2018-10-27 Thread David Bapst
Hi all,

I was interested if anyone was familiar with R code that can estimate an
extended majority consensus tree (referred to as an 'allcompat' tree by the
sumt command in MrBayes)? This is a fully bifurcating summary of a tree
posterior, where each clade is maximally resolved by the split that is most
abundant in the considered post-burn-in posterior (i.e., that split which
has the plurality, if not the majority - the highest posterior probability
of any other competing, conflicting splits recovered within the posterior.
So, I guess one could also call these plurality consensus trees...).

The ape function `consensus` seemed promising at first, as it takes a `p`
argument which at 1 returns the strict consensus (the default), and at 0.5
returns the majority rule consensus (effectively the same as the
'halfcompat' option in MrBayes). So, I thought, I wonder what happens if I
set `p` below 0.5 - you could imagine that the extended majority consensus
is basically a similar threshold algorithm, but accepting solutions
(splits) of any frequency of occurrence in the tree set, so effectively
p~0.

Unfortunately, that is not how that works out, as `consensus` simply
assembles all splits with a frequency above the `p` value, but doesn't
discard conflicting splits.

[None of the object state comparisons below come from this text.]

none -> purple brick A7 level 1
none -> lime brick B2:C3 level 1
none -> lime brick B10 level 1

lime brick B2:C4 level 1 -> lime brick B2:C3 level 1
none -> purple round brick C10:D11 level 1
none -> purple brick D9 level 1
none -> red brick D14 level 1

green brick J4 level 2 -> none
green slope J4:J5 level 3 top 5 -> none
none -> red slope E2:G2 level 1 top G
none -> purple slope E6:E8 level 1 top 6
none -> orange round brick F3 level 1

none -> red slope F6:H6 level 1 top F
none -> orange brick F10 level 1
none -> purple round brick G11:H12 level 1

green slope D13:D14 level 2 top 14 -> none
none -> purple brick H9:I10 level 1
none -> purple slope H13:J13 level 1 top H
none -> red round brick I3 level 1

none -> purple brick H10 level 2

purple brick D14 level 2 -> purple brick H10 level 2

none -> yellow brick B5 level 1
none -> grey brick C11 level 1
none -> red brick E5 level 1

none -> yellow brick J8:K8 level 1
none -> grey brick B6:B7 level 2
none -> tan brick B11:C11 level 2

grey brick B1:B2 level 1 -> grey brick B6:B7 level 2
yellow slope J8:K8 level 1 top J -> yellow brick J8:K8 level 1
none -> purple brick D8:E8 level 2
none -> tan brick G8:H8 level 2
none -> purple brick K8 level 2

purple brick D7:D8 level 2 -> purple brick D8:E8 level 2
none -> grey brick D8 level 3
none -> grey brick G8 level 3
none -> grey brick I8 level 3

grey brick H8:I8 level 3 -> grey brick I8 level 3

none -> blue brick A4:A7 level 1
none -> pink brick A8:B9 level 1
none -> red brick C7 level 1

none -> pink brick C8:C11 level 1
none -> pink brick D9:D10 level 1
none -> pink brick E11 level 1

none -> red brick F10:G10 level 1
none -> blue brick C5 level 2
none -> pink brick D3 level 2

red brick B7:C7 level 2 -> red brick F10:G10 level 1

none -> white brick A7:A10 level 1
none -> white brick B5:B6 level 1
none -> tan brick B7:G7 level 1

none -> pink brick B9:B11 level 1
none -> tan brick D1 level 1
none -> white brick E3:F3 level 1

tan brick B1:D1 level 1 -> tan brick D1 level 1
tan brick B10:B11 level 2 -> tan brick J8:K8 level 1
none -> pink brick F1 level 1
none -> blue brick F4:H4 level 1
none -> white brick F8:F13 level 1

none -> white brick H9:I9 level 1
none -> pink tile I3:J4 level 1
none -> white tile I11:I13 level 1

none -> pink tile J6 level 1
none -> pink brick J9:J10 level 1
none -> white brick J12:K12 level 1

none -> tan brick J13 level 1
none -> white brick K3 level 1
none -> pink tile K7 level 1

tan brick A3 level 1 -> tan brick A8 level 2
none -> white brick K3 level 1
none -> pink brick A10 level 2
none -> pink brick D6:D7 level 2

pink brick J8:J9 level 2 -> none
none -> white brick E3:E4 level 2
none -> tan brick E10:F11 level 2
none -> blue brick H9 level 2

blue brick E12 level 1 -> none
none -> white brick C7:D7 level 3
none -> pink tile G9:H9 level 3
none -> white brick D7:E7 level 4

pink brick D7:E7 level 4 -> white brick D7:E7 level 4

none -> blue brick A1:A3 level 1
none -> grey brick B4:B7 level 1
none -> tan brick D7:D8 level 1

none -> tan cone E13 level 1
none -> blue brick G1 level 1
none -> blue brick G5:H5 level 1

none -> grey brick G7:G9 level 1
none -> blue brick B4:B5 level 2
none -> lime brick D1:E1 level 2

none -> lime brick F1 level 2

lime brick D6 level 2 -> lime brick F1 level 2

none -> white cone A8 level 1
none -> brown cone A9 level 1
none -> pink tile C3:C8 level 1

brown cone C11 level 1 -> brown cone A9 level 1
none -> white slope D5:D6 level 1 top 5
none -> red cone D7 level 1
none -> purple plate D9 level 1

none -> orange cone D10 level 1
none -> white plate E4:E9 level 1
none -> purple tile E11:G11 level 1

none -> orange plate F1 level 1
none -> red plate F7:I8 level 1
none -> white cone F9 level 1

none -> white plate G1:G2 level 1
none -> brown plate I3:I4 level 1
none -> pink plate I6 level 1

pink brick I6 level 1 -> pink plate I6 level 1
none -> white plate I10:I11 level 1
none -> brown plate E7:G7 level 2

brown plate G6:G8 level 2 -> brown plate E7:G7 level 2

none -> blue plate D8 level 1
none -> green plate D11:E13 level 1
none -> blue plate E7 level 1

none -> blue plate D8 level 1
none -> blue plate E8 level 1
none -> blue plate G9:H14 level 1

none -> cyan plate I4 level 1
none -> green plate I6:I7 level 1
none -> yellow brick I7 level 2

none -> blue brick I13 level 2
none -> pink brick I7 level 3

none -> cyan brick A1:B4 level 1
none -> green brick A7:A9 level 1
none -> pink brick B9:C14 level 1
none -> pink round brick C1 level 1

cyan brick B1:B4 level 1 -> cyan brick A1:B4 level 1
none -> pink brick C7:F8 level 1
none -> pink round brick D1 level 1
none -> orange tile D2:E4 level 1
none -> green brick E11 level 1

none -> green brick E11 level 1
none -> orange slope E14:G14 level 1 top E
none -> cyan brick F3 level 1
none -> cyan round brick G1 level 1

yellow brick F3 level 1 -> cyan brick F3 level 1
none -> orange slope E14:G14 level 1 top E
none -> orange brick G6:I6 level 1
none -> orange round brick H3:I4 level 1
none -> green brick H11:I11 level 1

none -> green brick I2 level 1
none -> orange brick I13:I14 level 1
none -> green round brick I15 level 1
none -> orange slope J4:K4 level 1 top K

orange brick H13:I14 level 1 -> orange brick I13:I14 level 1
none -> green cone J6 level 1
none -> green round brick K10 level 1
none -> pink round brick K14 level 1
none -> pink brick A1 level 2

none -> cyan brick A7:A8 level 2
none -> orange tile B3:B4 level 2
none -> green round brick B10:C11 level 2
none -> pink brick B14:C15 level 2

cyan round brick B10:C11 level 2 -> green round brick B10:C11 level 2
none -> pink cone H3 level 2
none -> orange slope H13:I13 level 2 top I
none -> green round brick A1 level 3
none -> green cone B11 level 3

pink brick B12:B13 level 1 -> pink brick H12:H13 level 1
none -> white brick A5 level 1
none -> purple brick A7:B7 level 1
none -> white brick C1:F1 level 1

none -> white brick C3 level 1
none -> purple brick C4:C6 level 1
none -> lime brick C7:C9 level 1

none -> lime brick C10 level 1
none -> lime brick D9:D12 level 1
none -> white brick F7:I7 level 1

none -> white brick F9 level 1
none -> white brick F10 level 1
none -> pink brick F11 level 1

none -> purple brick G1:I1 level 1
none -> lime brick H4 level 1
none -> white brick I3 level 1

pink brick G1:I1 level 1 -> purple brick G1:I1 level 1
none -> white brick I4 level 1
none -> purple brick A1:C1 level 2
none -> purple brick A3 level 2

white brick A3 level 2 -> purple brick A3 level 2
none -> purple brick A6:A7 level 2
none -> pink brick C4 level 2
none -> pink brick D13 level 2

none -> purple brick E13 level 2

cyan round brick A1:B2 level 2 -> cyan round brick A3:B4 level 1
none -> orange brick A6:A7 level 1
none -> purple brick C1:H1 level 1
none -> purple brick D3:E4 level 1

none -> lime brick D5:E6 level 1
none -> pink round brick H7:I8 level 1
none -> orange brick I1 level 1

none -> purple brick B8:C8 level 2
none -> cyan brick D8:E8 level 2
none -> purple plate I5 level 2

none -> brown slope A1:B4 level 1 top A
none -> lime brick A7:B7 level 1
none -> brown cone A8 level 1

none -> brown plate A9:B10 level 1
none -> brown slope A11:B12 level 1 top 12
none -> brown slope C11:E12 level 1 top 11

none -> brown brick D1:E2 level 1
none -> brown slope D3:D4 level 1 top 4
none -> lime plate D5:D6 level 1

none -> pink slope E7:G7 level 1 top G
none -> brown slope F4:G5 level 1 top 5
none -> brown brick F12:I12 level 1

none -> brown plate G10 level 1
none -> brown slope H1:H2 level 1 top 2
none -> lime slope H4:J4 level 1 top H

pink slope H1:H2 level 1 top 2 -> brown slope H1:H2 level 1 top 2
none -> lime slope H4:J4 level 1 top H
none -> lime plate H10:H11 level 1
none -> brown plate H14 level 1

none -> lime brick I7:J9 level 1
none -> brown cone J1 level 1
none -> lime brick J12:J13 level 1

This means you can theoretically get more
resolved consensus trees below 0.5, but in practical terms your ability to
recover reasonable tree objects lasts until the frequency drops to the
point that you begin to accept conflicting splits.

Here's some code based off a phangorn example where I can do consensus to
get a more resolved tree as I delve into lower `p` values - you can see I
get a reasonable (if you think the extended majority rule ), more resolved
tree at `p = 0.4`, but at `p = 0.2` there are conflicting splits accepted,
such that the tree output no longer has a rational tree structure.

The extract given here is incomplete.